With their motto “It’s time to make the world a better place to drive,” the company forcefully focuses on informing drivers about vehicle safety and how to avoid dangerous situations. 

Their newest campaign is directed towards teenagers, as their lives are greatly impacted by motor safety, even if they think they are invincible.  The advertisement states, “[motor vehicle crashes] take nearly 6,000 [teenage] lives and injure another 300,000 every year.”  Their new safe-driving program, “Keep the Drive” empowers teens with information and the ability to influence others by making smart decisions.  Allstate hopes that teens will recognize and enforce “smart driving is the key to keeping their licenses, their cars, their friends and their futures.”

This advertisement, filled with information triggered more thoughts about motor safety.  Why was this company spending so much time, energy and money to look after the well being of so many people? Is it their job to do so?  After all, they are not the ones even making the cars. I was curious to see what role the government plays in creating and maintaining safety regulations. 

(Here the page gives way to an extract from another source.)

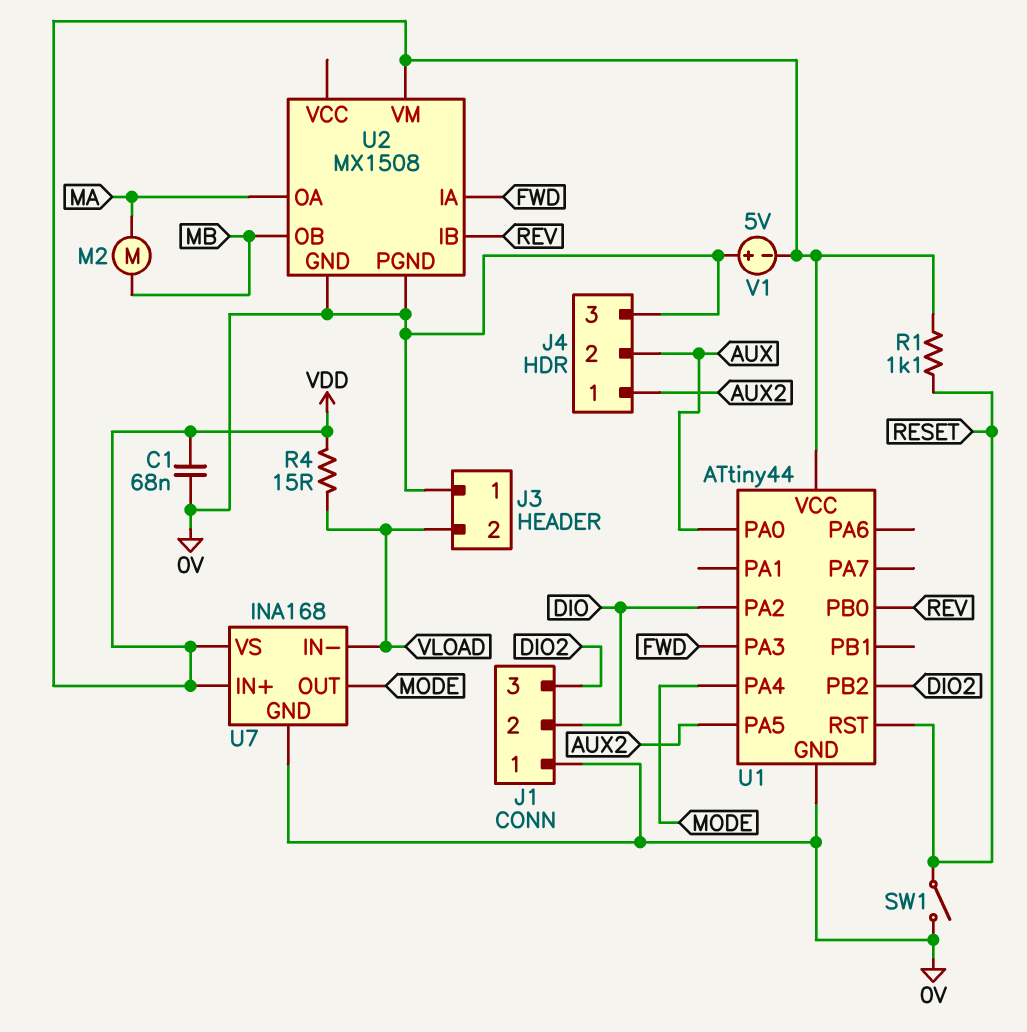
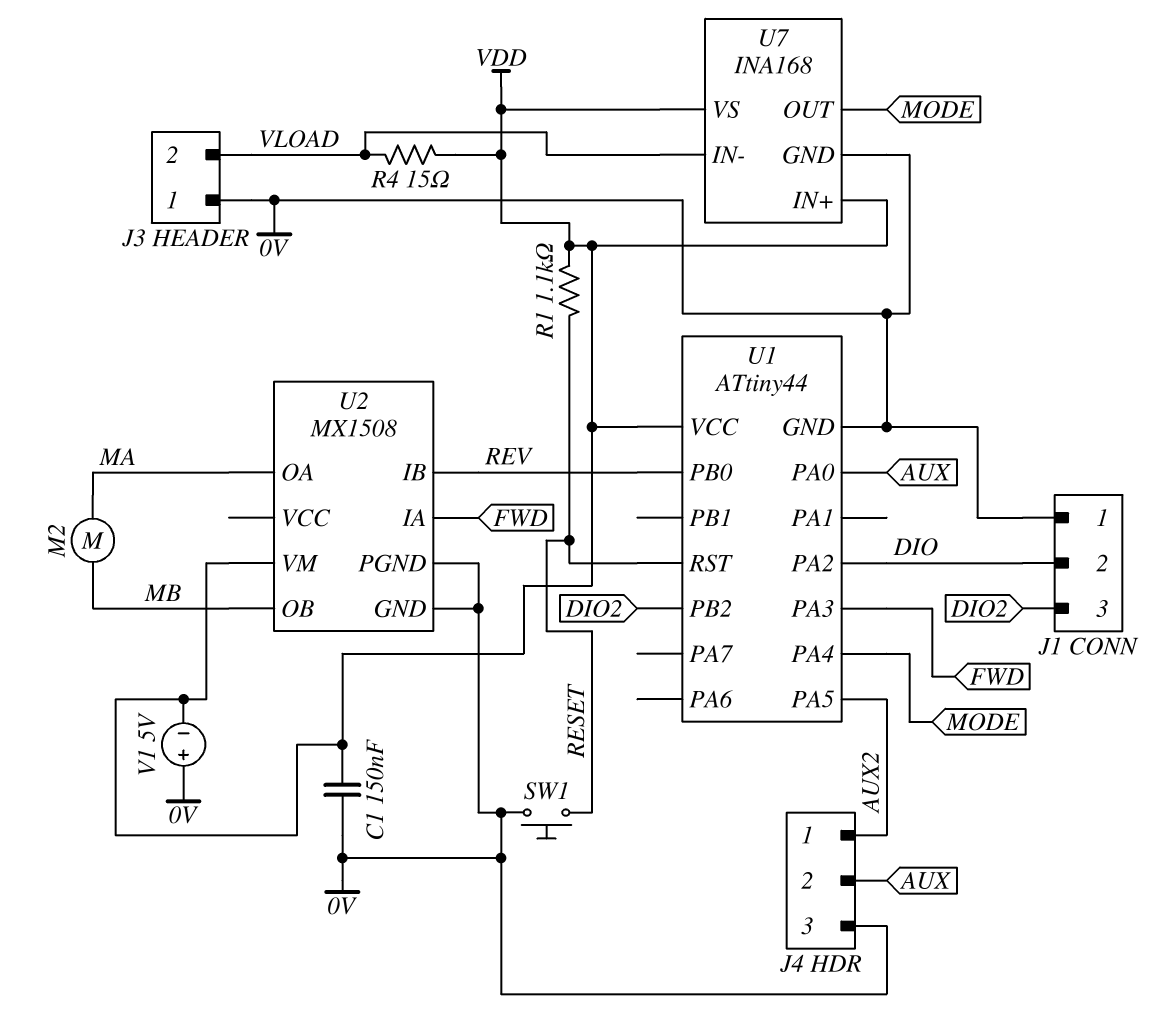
C1: 68nF (0V, VDD) -> 150nF (0V, VDD)
SW1: switch (0V, RESET) -> button (0V, RESET)

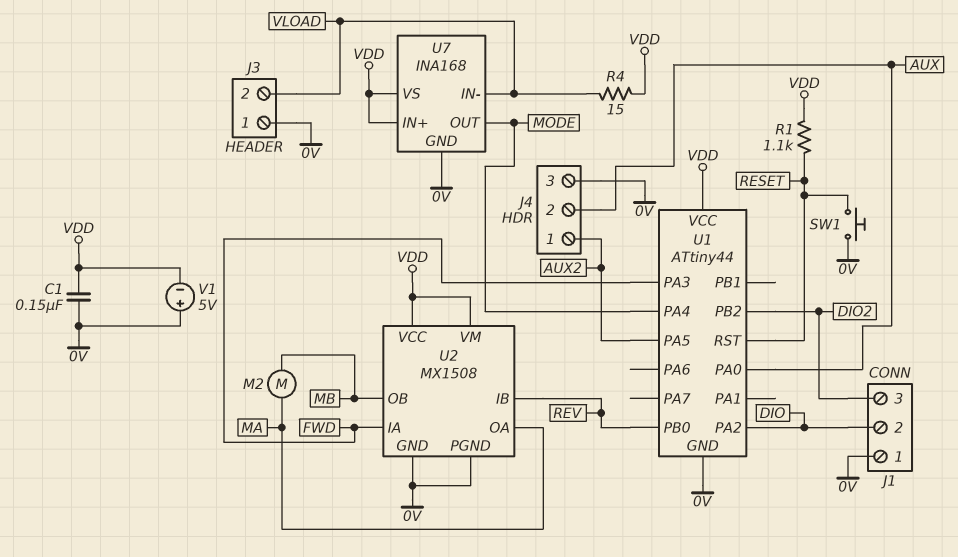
U2 pin VCC: none -> VDD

On the U.S. Department of Transportation website I learned that since 1967, standards have been established for all manufacturers of motor vehicle and equipment items.  Constant changes and amendments are made to the regulations.  The Federal Motor Vehicle Safety Standards and Regulations are minimum requirements written  “that the public is protected against unreasonable risk of crashes occurring as a result of the design, construction, or performance of motor vehicles and is also protected against unreasonable risk of death or injury in the event crashes do occur.”

The standards fall under three categories, Crash Avoidance, Crash Worthiness and Post Crash Standards.  Of the short overview I read, the standards at least seem to be adequate, but with such high numbers of motor vehicle deaths, are they doing enough?  Should there be stricter regulations, say on the placement of bumpers, since a bumper on an SUV is certainly not going to help the safety of persons in a sports coup if they collide. Heck, seat belts and air bags certainly weren’t originally in cars, but many lives have been saved because of new regulations.   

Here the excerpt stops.